Celebrating the new Turkey
The third anniversary of the July 15 coup attempt and its defeat is celebrated with special pomp this year since it is the first public event of the new regime that has taken place after the election. In fact, efforts to defeat the coup attempt deserve to be cherished as a triumph of democracy. Moreover, as all political parties are united to condemn the coup attempt, it could be regarded as a chance of social and political consensus.
Nevertheless, political developments have taken a different course and the event has accelerated the process for a regime change in Turkey. The president has chosen to mark it as a historical moment for breaking away from the old regime and the beginning of the New Turkey. It has been compared to great moments in Turkey’s history, especially with the National Struggle of Independence and the event has become an essential part of the historical narrative of the new regime. Naturally, like in all cases of revolutions and regime changes, it has turned out to be a symbol of exclusion of those who are critical or skeptical of the new regime. Nonetheless, since the regime change has been realized by successive elections and referendums, those who oppose the change have not been persecuted in the way it happens after revolutions and coups.
Instead, they are first excluded from the joy of celebration and then it is likely they will be excluded from the process of the building of the new nation. The new “imagined community” is defined as the true sons and daughters of the nation, who realize the president is not an ordinary victor of an election but the founding father of the New Turkey or the “Third Republic,” as some call it.

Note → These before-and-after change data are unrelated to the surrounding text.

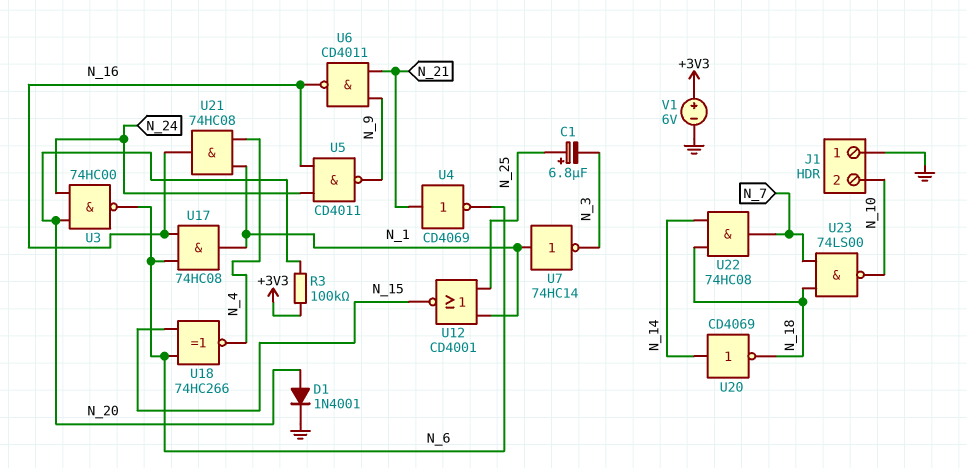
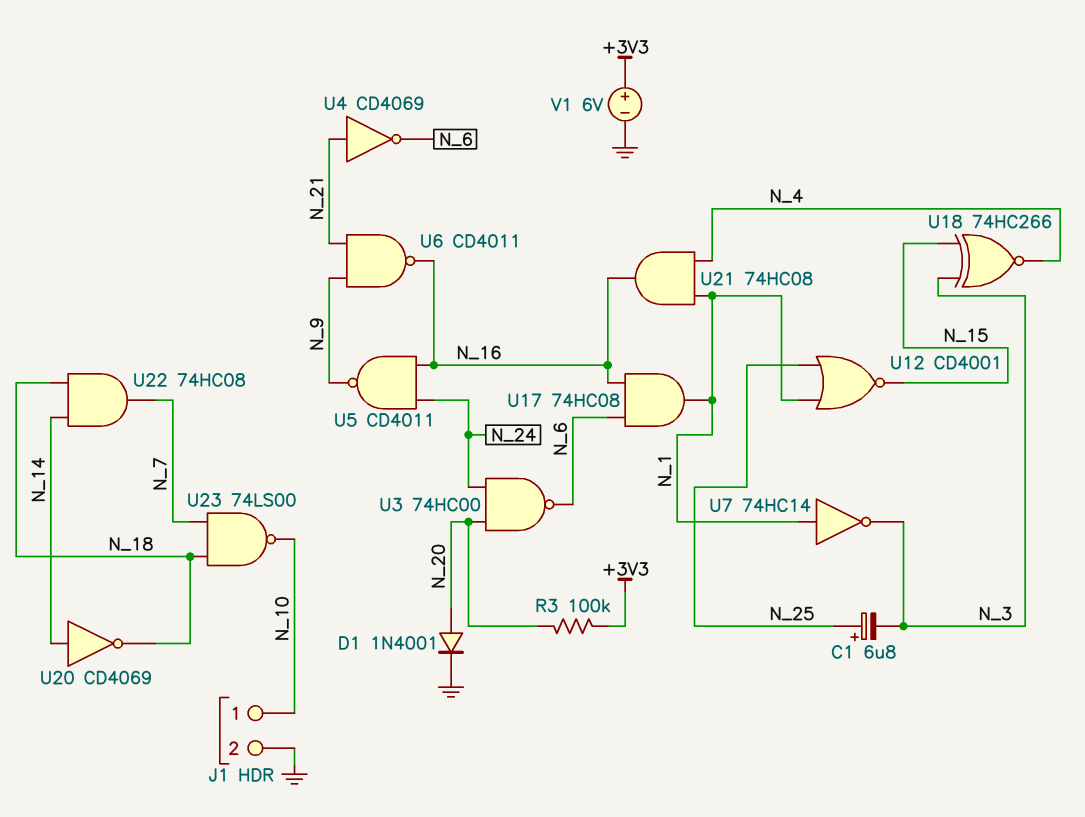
J1 pin 1: GND -> N_10
J1 pin 2: N_10 -> GND
U18: XNOR 74HC266 (in N_6, in N_15, out N_4) -> XNOR 74HC266 (in N_3, in N_15, out N_4)

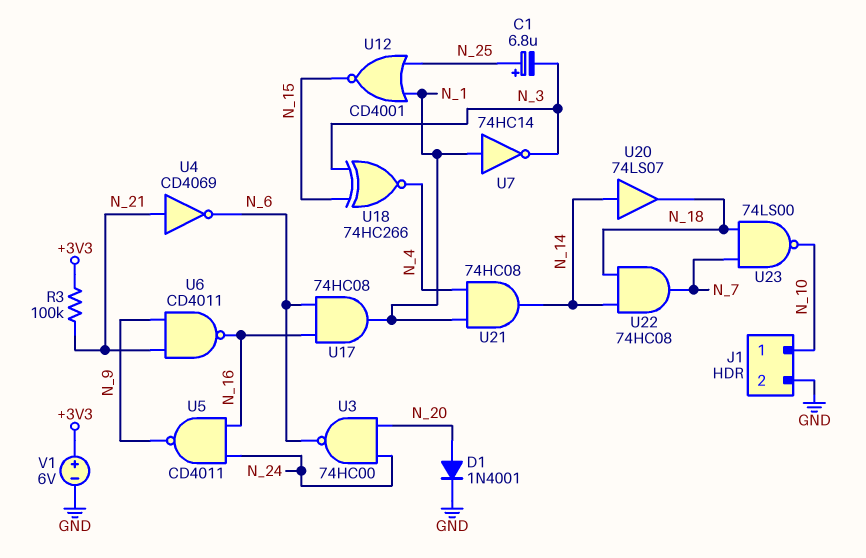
R3: 100k (+3V3, N_20) -> 100k (+3V3, N_21)
U20: NOT CD4069 (in N_14, out N_18) -> buffer 74LS07 (in N_14, out N_18)
U21: AND 74HC08 (in N_1, in N_4, out N_16) -> AND 74HC08 (in N_1, in N_4, out N_14)

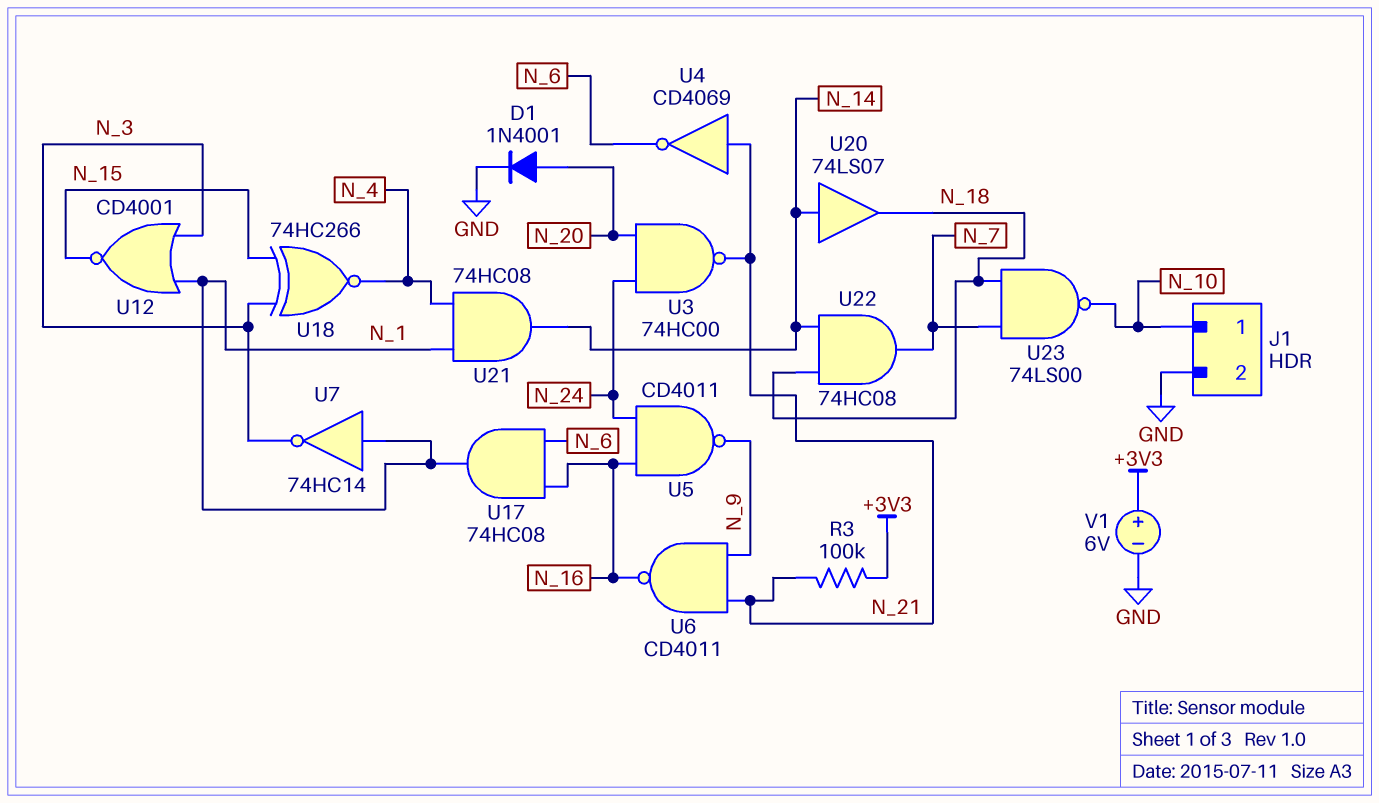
C1: 6.8uF (plus N_25, minus N_3) -> none
U3: NAND 74HC00 (in N_20, in N_24, out N_6) -> NAND 74HC00 (in N_20, in N_24, out N_21)
U12: NOR CD4001 (in N_1, in N_25, out N_15) -> NOR CD4001 (in N_1, in N_3, out N_15)

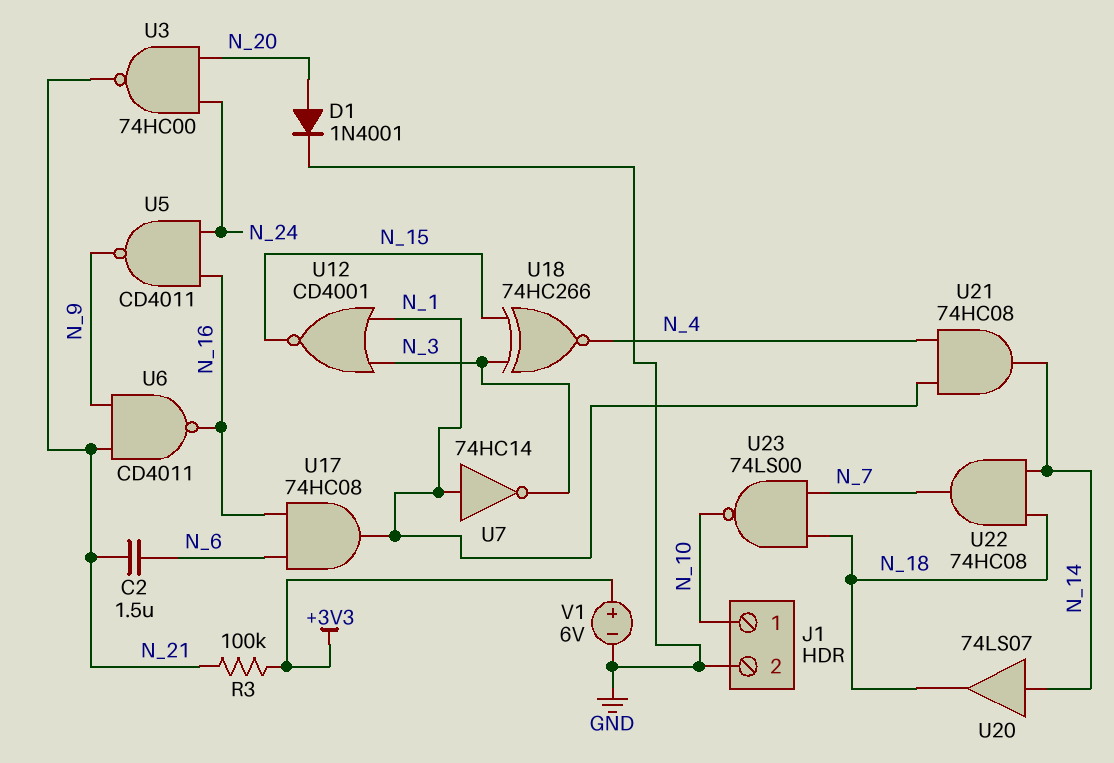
C2: none -> 1.5uF (N_6, N_21)
U4: NOT CD4069 (in N_21, out N_6) -> none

That is why opposing the president and his effort to build a new regime is not going to be regarded as an ordinary political choice or difference of opinion but a fatal one.
Even though the opposition refuses to see reality, the process of exclusion has already begun, as the president has not regarded the main opposition party as a political rival but as the collaborator of Gülenist and Kurdish terrorists and has condemned all who dissent as pawns of the enemies of Turkey. These are not ordinary names to be given to political rivals or opponents in ordinary democratic elections.
It is true that the state of emergency rule is not over, but it is due to the fact that the new regime is the institutionalized form of emergency rule. Despite whether we like it or not, all new regimes are established by those who have highly centralized and extraordinary powers. It may annoy the Kemalists but the Republic was also founded by Mustafa Kemal and his team in a similar fashion. However, of course, there are differences. First of all, the Kemalist regime had been built more straightforward and more radical and its project was to build a secular, modern, Westernized Turkish nation.
It is not to say there is nothing to be critical of regarding the politics of the new regime building. I am among those who are concerned by the shortcomings of all regime building processes since it means social exclusion and authoritarian measures in the name of social engineering. That is why I has always been critical of the democracy deficit of the Kemalist regime, despite highly valuing its principle of secularism. In fact, I have spent all of my adult life defending the democratic political reform of the Kemalist system to no avail. Regime changes occur if political systems fail to reform themselves and that it is what happened in Turkey.